Phillips' procedure consisted of two steps:

  1. Scientifically evaluating chemicals and the problems they generate

  2. Following experience and expertise in selecting chemicals and solving problems. If experience and expertise cannot be found or do not exist, Phillips conducts laboratory or field tests.

CORROSIVE CONDITIONS

With U.S. crude-oil reserves and production declining, gas and NGL have become a vital source of energy and raw materials for energy and chemical industries. This has led to the development and improvement of the processing and transportation of high quality gas and gas liquids.

The service conditions of such industrial facilities, equipment, and transportation, however, can be very corrosive. The gas-treatment process can also be very complicated and troublesome.

In order to secure a smooth process and provide corrosion protection, chemicals have been added into the systems. Unfortunately, these chemicals could also have an adverse effect and generate problems for the downstream operations. The costs of solving these problems have been expensive.

From oil and gas production through refining, the gas and NGL system consists of separators, heater treaters, gathering and discharge lines, gas pipelines, field and plant gas compressors, scrubbers, filters, receivers, amine treaters, caustic treaters, dehydrators, expanders, stabilizers, demethanizers, NGL storage, and NGL pipelines.

The refinery's process equipment is made up of treaters, separators, scrubbers, filters, reboilers, and distillers.

The equipment, facilities, and transportation lines are installed to process the gas and ensure that high quality gas and gas liquids reach the customers.

In order to protect the process equipment, facilities, and pipelines, and to obtain the highest gas and gas liquids qualities, the following chemicals are often added to the systems:

  • Corrosion inhibitors

  • Scale inhibitors

  • Oxygen, CO2, and H2S scavengers: alkanolamines, caustics, bisulfites, etc.

  • Antifoamers

  • Demulsifiers

  • Biocides

  • Dehydration agents: molecular sieves and glycol

  • Desulfurizing solvents: methanol

  • Antifreeze: methanol and glycol.

CHEMICAL PROBLEMS

Unfortunately, these chemicals can also cause severe problems for the downstream operation if not properly selected and applied. And the chemically generated problems can be very costly for the systems.

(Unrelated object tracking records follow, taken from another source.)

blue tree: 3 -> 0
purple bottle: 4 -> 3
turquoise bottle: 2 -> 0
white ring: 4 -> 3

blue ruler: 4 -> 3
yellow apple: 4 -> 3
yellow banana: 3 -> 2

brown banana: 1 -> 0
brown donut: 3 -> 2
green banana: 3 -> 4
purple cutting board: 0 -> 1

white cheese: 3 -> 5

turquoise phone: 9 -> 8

In general, the problems are corrosion, plugging, and equipment fouling. The problems can also be generated from the products of decomposition, reaction, oxidation, and reduction of the chemicals in the systems.

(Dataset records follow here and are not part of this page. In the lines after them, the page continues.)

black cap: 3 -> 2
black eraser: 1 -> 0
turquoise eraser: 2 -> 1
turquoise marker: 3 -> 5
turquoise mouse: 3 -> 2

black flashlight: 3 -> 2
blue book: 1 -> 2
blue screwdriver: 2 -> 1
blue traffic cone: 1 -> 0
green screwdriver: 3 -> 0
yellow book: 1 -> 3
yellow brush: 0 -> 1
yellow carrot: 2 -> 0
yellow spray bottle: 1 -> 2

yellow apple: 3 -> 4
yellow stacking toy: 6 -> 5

For instance, a corrosion inhibitor can turn into a corrosive material if it is hydrolized in brine to form acidic compounds such as inhibitors with sulfonic acid and phosphoric acid derivatives.1 2

Corrosion inhibitor can also be decomposed or polymerized to form "gunky" and sticky material (Fig. 1) which eventually fouls systems with such inhibitors as dimer- and trimeramides, polyacrylic acid derivatives, etc.

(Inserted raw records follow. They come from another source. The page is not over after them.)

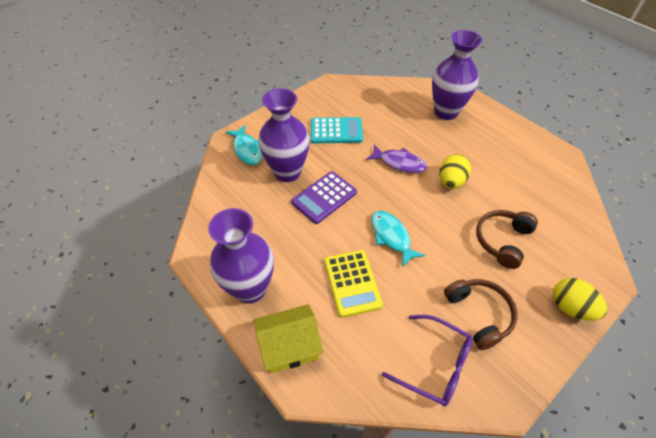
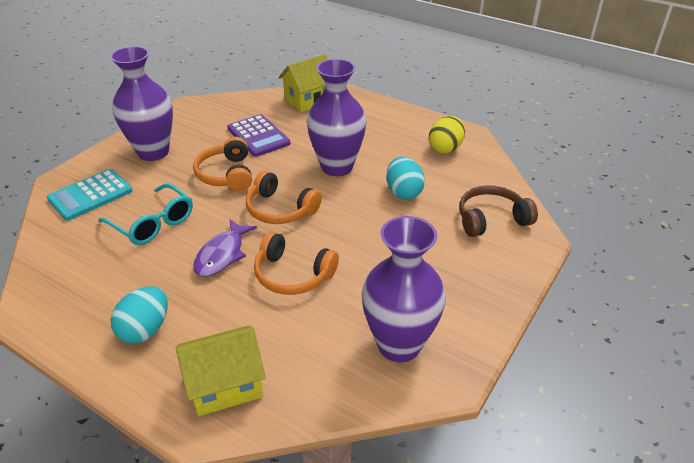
brown headphones: 2 -> 1
orange headphones: 0 -> 3
purple glasses: 1 -> 0
turquoise egg: 0 -> 2
turquoise fish: 2 -> 0
turquoise glasses: 0 -> 1
yellow calculator: 1 -> 0
yellow egg: 2 -> 1
yellow house: 1 -> 2

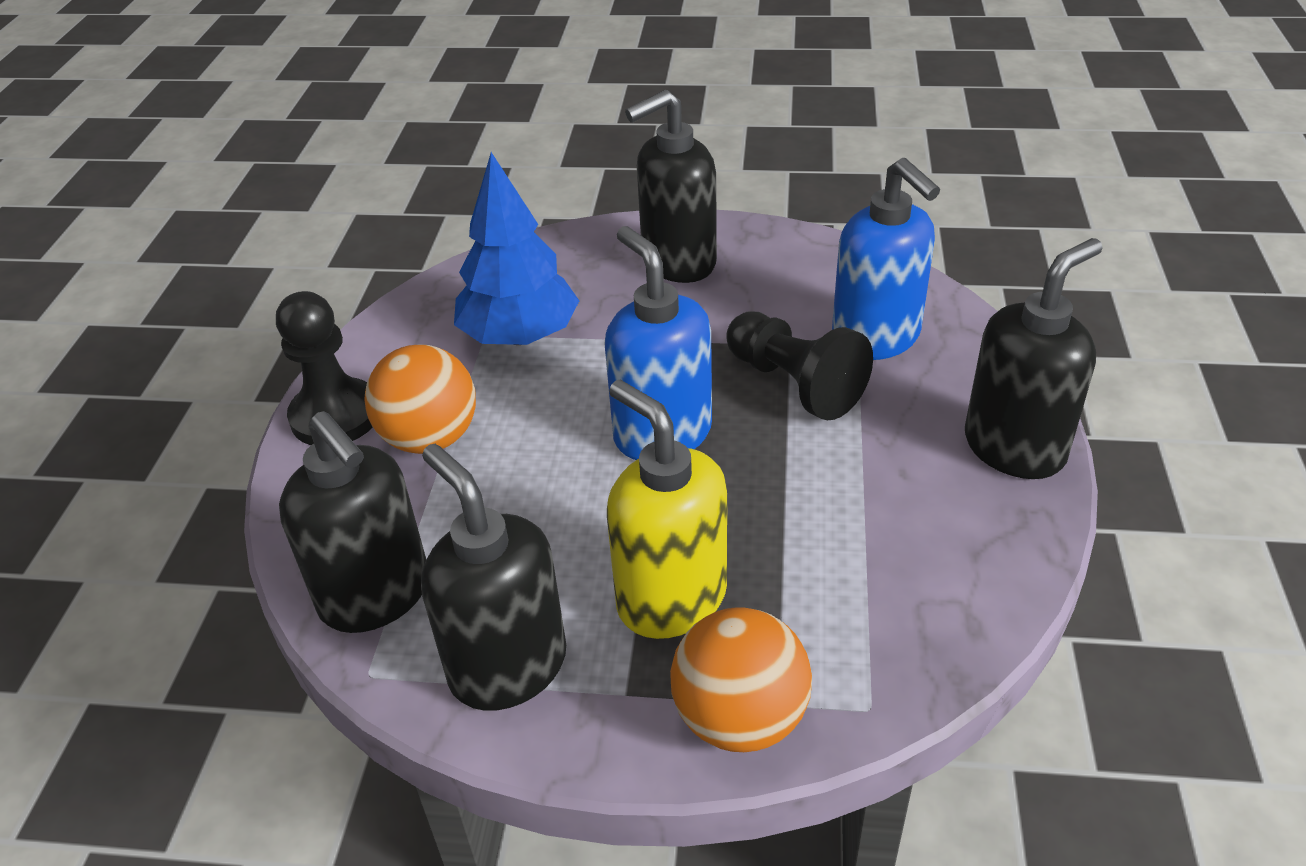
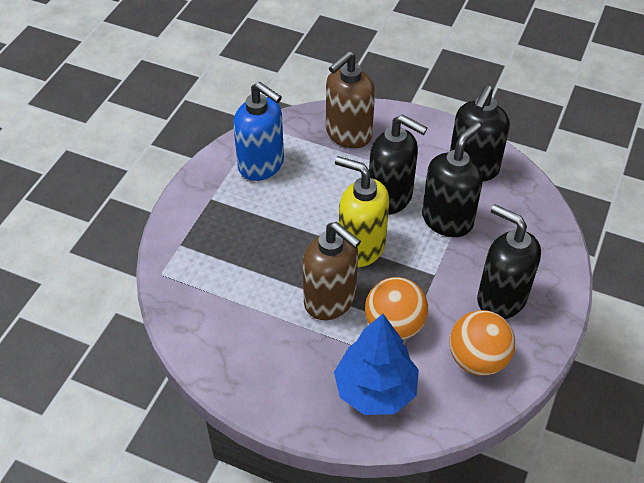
black pawn: 2 -> 0
blue soap dispenser: 2 -> 1
brown soap dispenser: 0 -> 2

Most corrosion inhibitors can cause foaming and emulsion problems in the gas-liquid or liquid-liquid reflux and separation areas such as in separators, glycol and amine treaters, stabilizer, or distiller.

The inhibitors, or other chemicals, can also be carried by gas or liquid hydrocarbons into treaters and dehydrators to shorten the service lives of desiccants (molecular sieves), glycols, alkanolamines, caustic, or filter components (Fig. 2).

Sometimes these problems become so severe that the systems need to be shut down or cleaned up. Products in the systems can be lost or damaged.

Degradation and reaction products of alkanolamines in the amine treater are corrosive.3 They are mostly polyamines, carboxylic acids, and heat-stable salts.

Most biocides are corrosive.4 For example, hydrochlorite, chlorine, and chlorine dioxide are corrosive or form corrosive by-products.

Some antifoams can become foaming agents if they decompose or are further polymerized in the treaters. These by-products and some of the high molecular weight antifoams could also be undesirable "gunkers," fouling the reboiler, heat exchanger, or compressor.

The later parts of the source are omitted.